The simplifications you make to the Einstein field equations in order to recover Newtonian gravity involve neglecting what you might call spatial curvature, keeping only the time-time equation. So, roughly speaking, the solution is that local measurements will measure a tiny "Newtonian" deflection, but if you simply add them together you neglect the spatial curvature. A line of little labs along the light path won't quite fit together the way Euclid says they would - and that failure to fit together is the extra half of the deflection.
Thank you. I think I have come to a satisfactory understanding of the issue now.

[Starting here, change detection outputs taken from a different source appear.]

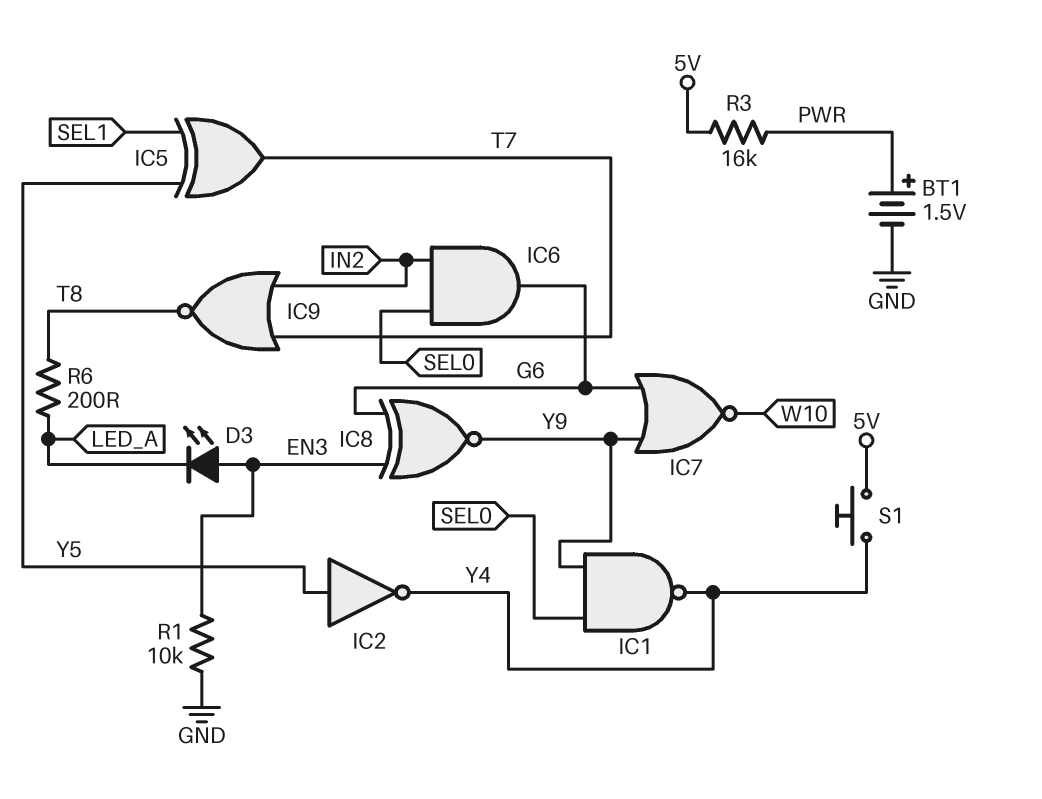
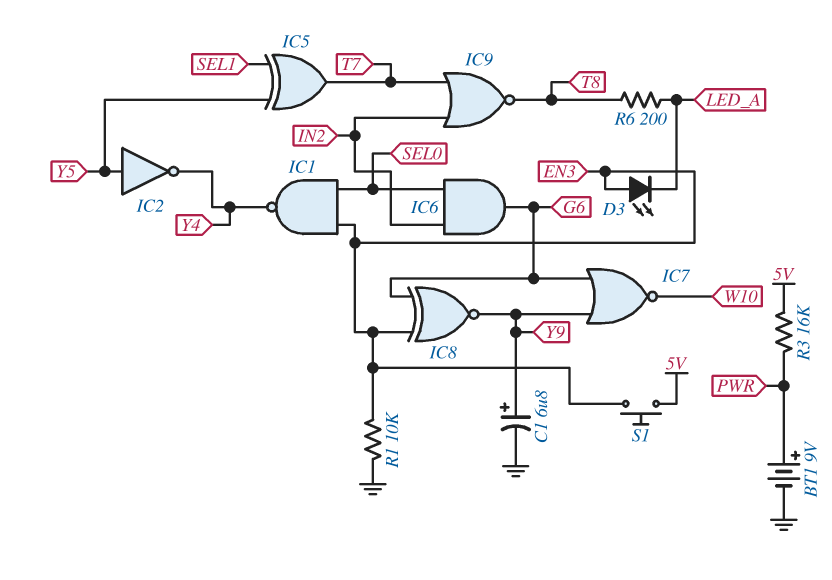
BT1: 1.5V (plus PWR, minus GND) -> 9V (plus PWR, minus GND)
C1: none -> 6.8uF (plus Y9, minus GND)
IC1: NAND (in SEL0, in Y9, out Y4) -> NAND (in EN3, in SEL0, out Y4)
S1: button (5V, Y4) -> button (5V, EN3)

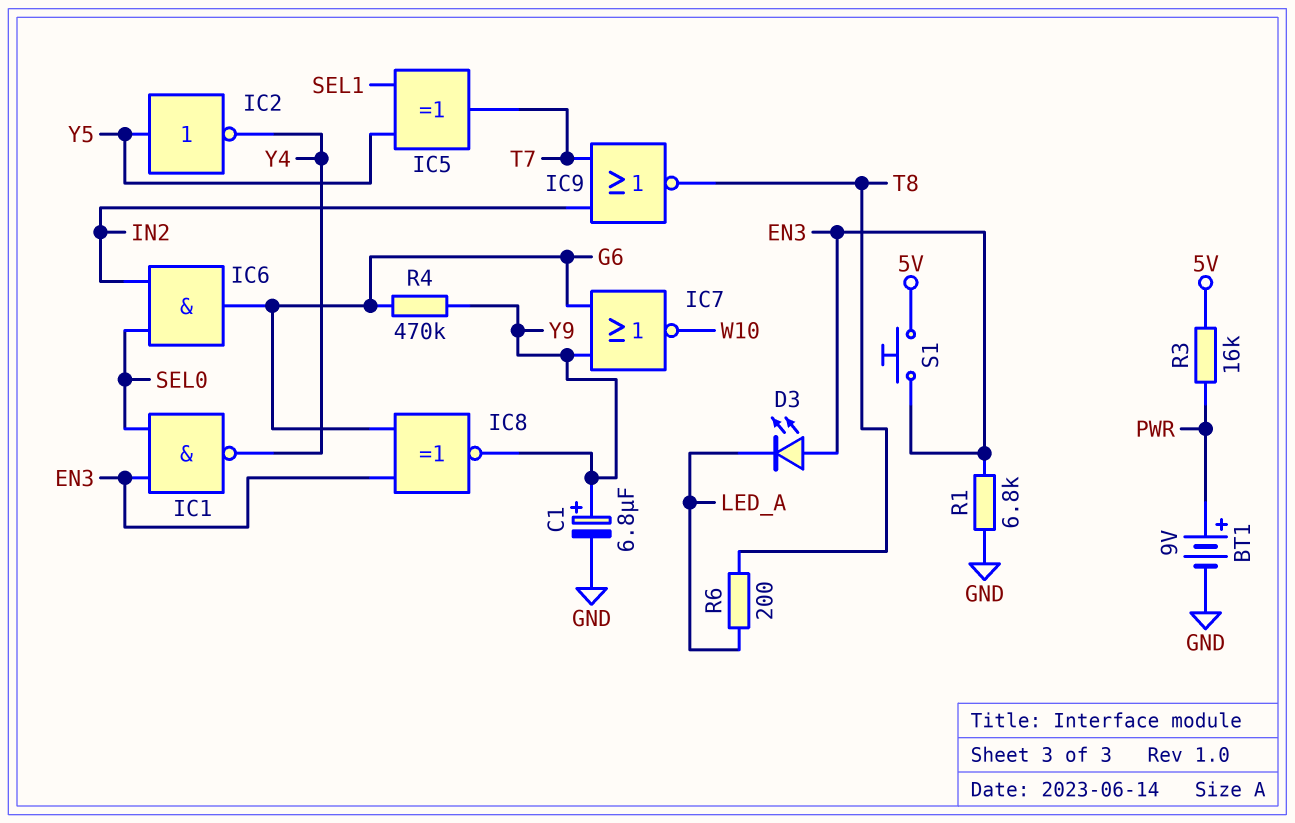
R1: 10k (EN3, GND) -> 6.8k (EN3, GND)
R4: none -> 470k (G6, Y9)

Firstly I don't think it is quite true to imply that the spatial effect is global which the temporal (EP) effect is local. All physical effects are local and the bending of light in any region of space near a gravitating mass is solely determined by the nature of space-time in the locality. As John Wheeler put it - matter tells space-time how to curve in the locality, space-time tells matter how to move in the locality (my additions). My mistake was to think that at a sufficient distance from a mass, the gravitational field would become effectively uniform. This is not the case.

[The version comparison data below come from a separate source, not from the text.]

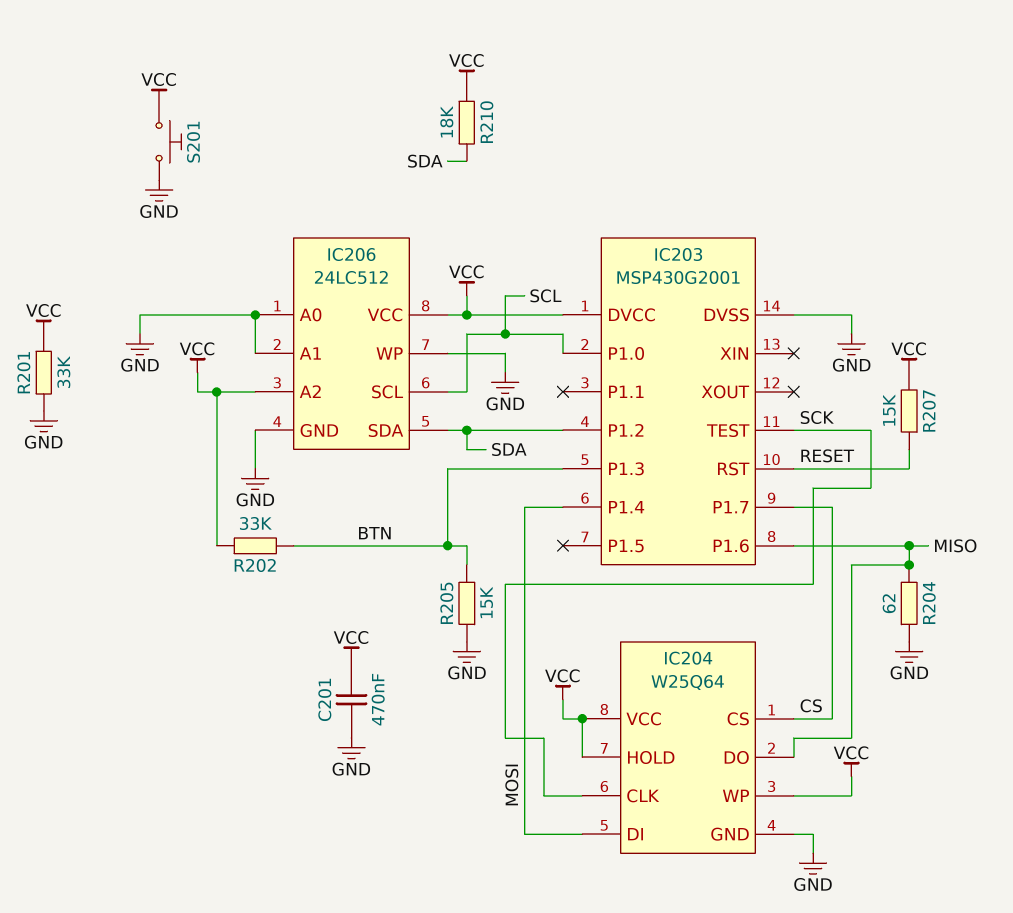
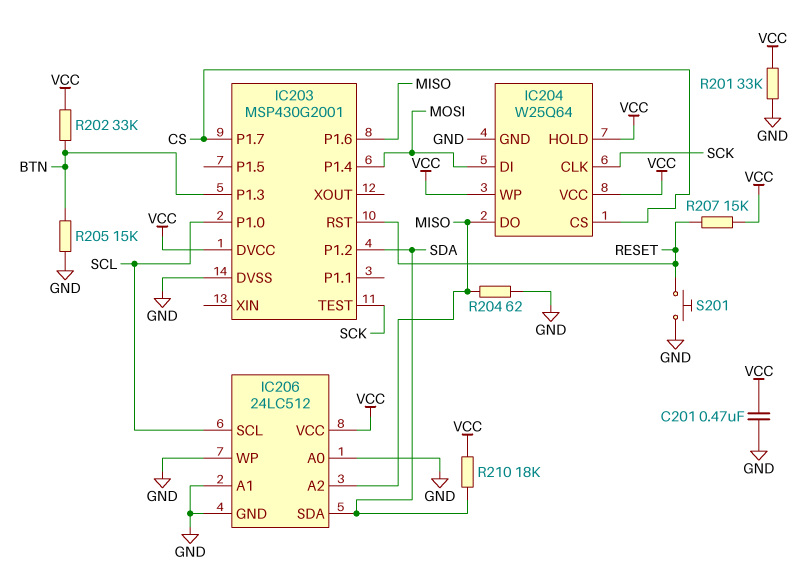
IC206 pin A2: VCC -> MISO
S201: button (GND, VCC) -> button (GND, RESET)

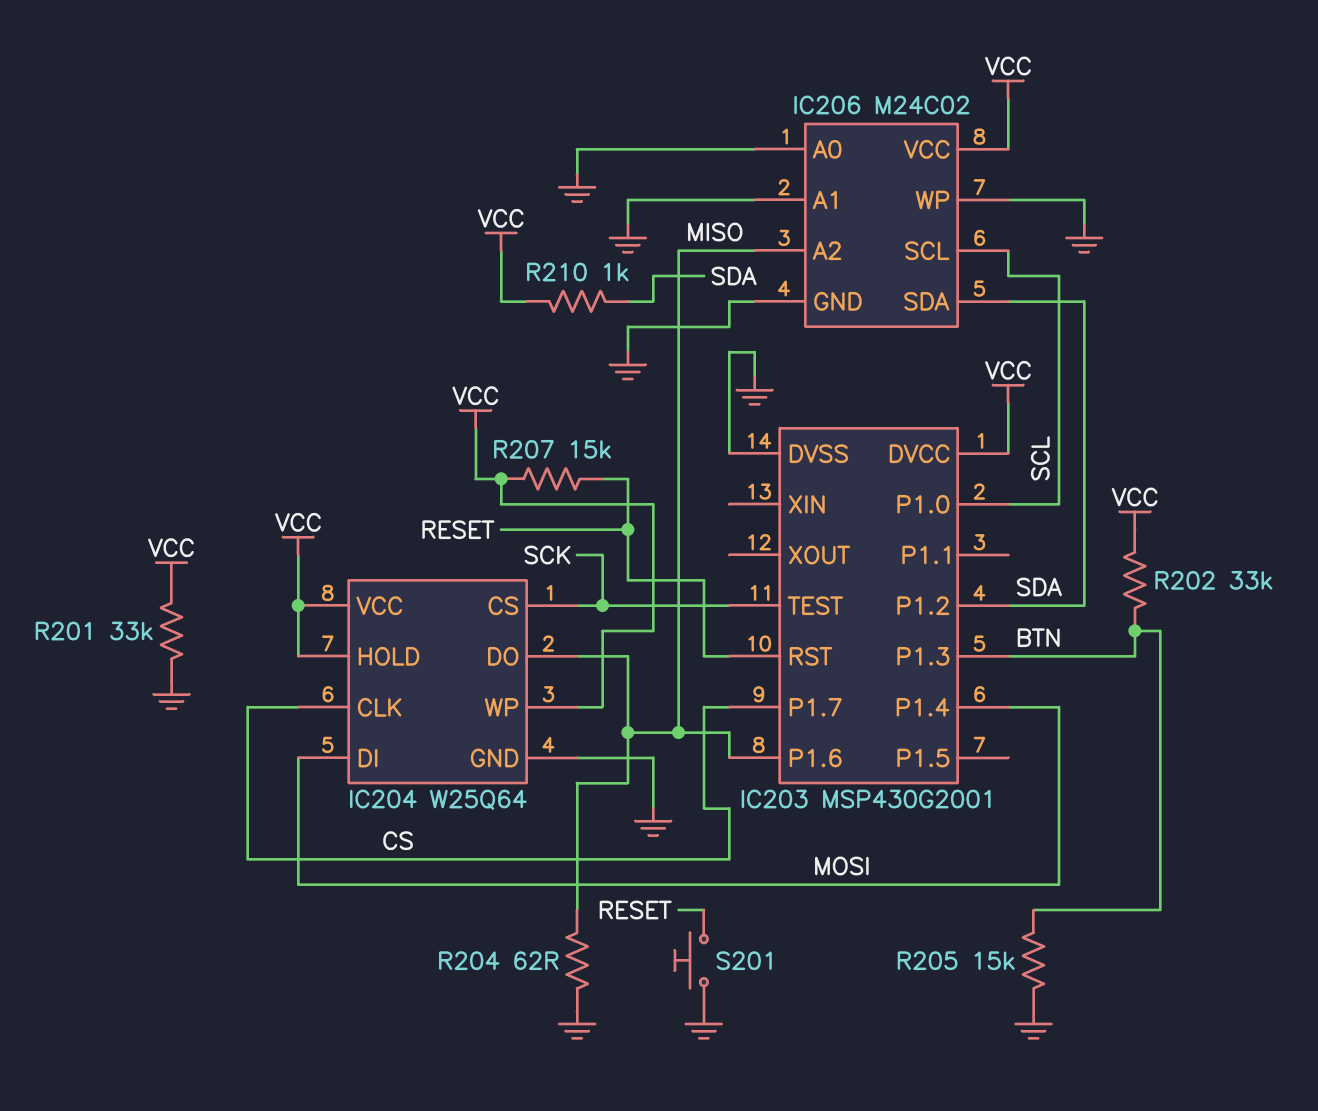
C201: 470nF (GND, VCC) -> none
IC204 pin CLK: SCK -> CS
IC204 pin CS: CS -> SCK
IC206: 24LC512 -> M24C02
R210: 18k (SDA, VCC) -> 1k (SDA, VCC)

It is clear to me now that the temporal bending is due to the slowing down of light (as seen by an external comoving observer) at points lower down in the potential well, an effect which it is easy to show is equal to g/c in agreement with the EP. The spatial component of the bending in any locality is due to the non-uniform nature of the field in the locality and I strongly suspect that it is equal (or proportional to) ##\sqrt{dg/dr}## . If this is true than, while g falls off as an inverse square, the spatial effect will fall off more slowly so at great distances the spatial effect will, in fact dominate, not the temporal one.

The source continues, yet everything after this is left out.